The Congress of South African Trade Unions (Cosatu) says government must move with haste in passing the Companies Amendment Bill into law.
The proposed bill, which was published for public comment at the end of 2021, will require listed companies to disclose the ratio of the top-paid to the bottom-paid 5% of workers.
It also includes a requirement to identify shareholders who are the “true or beneficial” owners of shares in a company.
The country’s largest trade federation said that this new legislation is a necessity, pointing to Sibanye chief executive Neal Froneman who collected a R300 million salary this year.
“This will help to begin to address the apartheid wage gap still prevalent in many companies, in the mining, banking and retail sectors. (Cosatu) wants the Public Investment Corporation and other investment funds who manage workers’ pension and insurance funds need to play a more activist role in placing limits on what chief executive officers earn and the wage gaps in companies where they are shareholders,” it said.
High levels of pay among executives is a huge point of contention the world over, including in South Africa.
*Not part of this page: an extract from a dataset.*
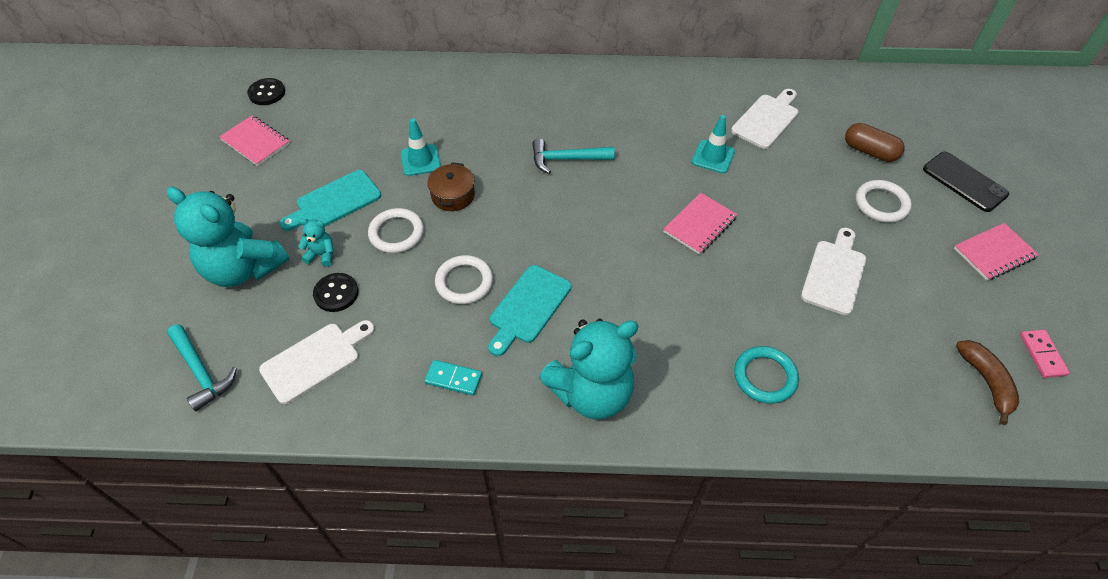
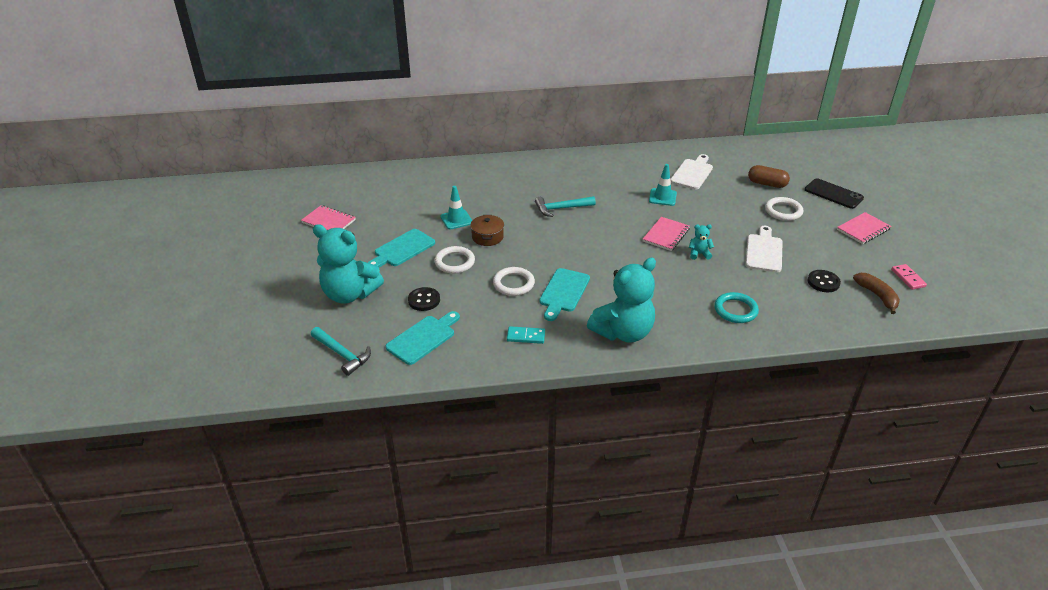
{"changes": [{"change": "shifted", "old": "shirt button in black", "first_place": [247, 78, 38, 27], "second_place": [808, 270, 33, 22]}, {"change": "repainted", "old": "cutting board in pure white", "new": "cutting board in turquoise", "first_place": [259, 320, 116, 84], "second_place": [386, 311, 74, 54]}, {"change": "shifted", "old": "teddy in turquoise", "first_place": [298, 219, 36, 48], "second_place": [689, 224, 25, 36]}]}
Several JSE-listed companies have come under scrutiny from shareholders for high levels of executive pay.
2020 saw a significant spike in shareholders of listed companies voting against high executive pay at Annual General Meetings, particularly in the finance sector.
While the proposed bill has been welcomed by some sectors of the economy, experts have warned that it could ultimately lead to disinvestment from South Africa.
Business Leadership South Africa (BLSA) chief executive Busi Mavuso has warned against sections of the Draft Companies Amendment Bill, saying that it will impact South Africa’s attractiveness as a place to do business.
“Taken together, these elements diminish the attractiveness of South Africa as a place for companies to do business by adding to all the other onerous compliance requirements,” she said in October.
“Why would a company, local or foreign, want to list on a South African bourse when we’re putting up so many obstacles while others are doing all they can to attract them? Already we have a problem with companies domiciling or listing in Mauritius or London to avoid the bureaucracy of South Africa’s exchange controls – this is another reason for them to do so.”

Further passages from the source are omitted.